What's not as clear is whether those farther up the U.A.E.'s economic chain are as sincere about environmental policy. While speakers from BP, Shell and TotalFinaElf at this week's Energy and Environment 2003 conference in Abu Dhabi were telling conference attendees that the greenhouse gas buildup from fossil fuels use is causing their respective companies to explore means of managing changes in methods and product mix, across town the energy ministers of the Arab oil states at a conference called to re-ratify the Abu Dhabi Proclamation were issuing an aggressive policy statement that claimed "there is still scientific uncertainty related to the phenomenon of climate change."

BP, Shell and other oil producers known for technical expertise are still deep into the production game, but they're also investing more and more research and development dollars in hydrogen-based fuels. They see hydrogen as a transition to a big market based on renewables, a category that is drawing substantial investment and, though still small compared to oil and gas in market share, boasts a robust growth rate. BP and Shell are both serious about growing their solar-powered sectors.

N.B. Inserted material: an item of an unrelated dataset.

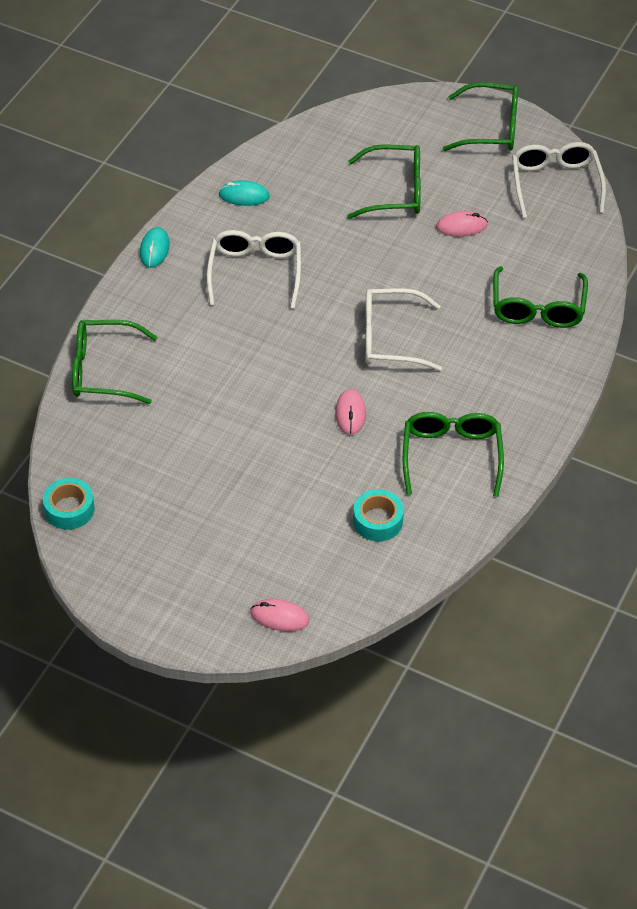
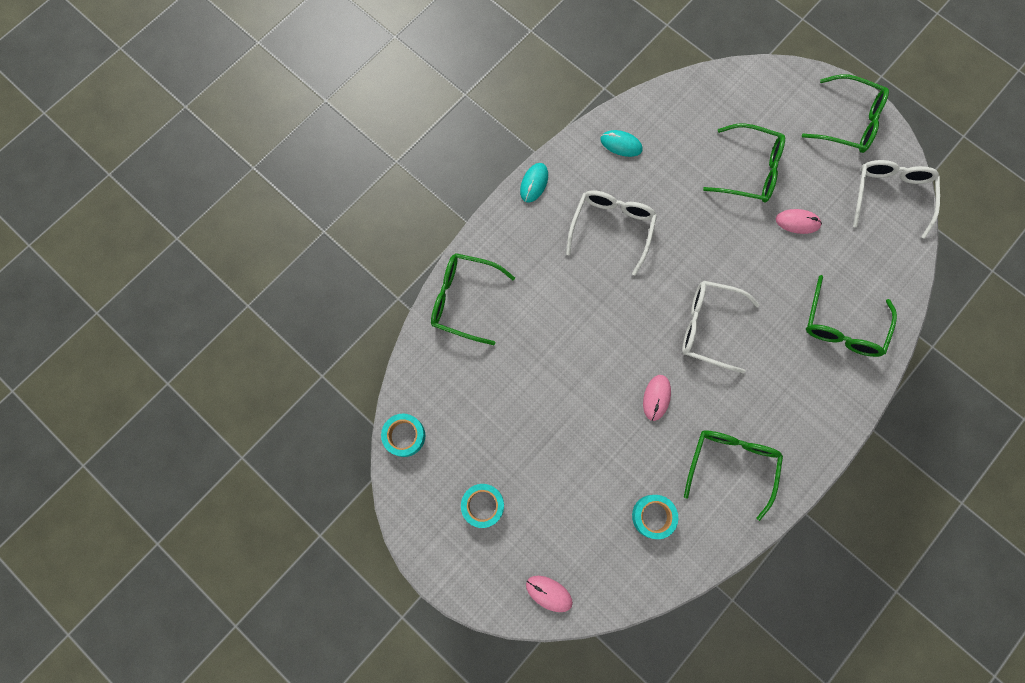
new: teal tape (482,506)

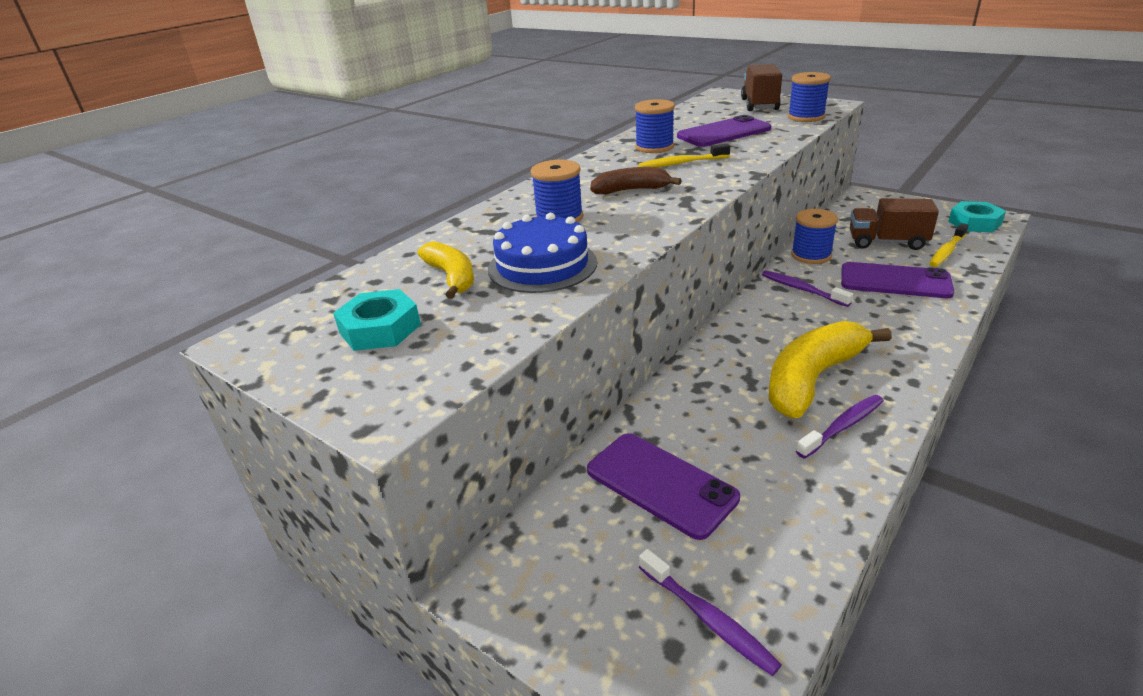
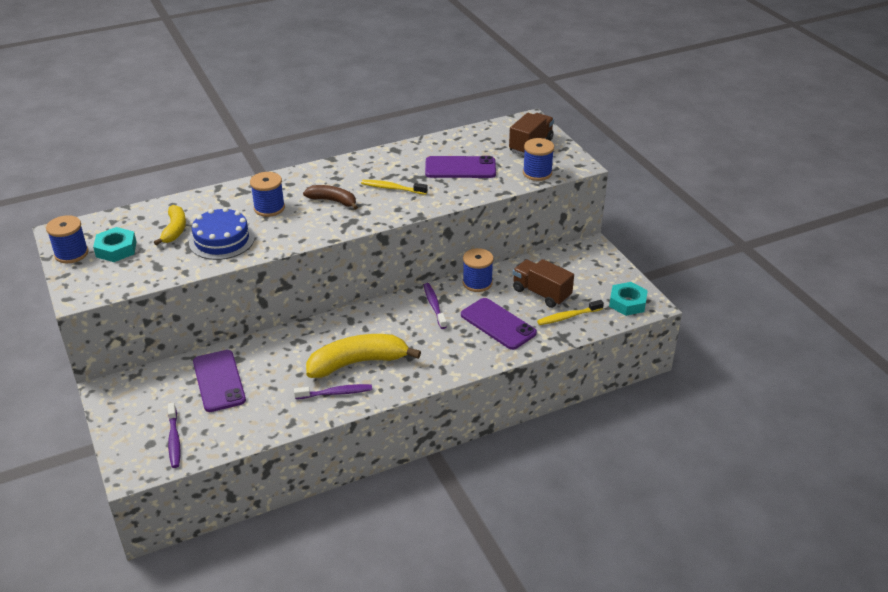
shifted: cobalt bobbin (655,126) to (67,239)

But the U.S., the world's largest energy consumer, and the Arab oil states remain firmly committed to business as usual, with energy policy based on fossil fuels. There was no mention at the Energy and Environment conference of the United Nations report, released Feb. 4, on the alarming growth of global atmospheric mercury presence from oil and coal combustion. Any nod toward hydrogen-based fuels and scaled-up use of renewable fuels was barely perceptible.

Despite optimistic talk of emissions trading, carbon dioxide sequestration and other palliatives, a brighter future for those 1.6 billion people on the planet without access to electricity still seems a long way off.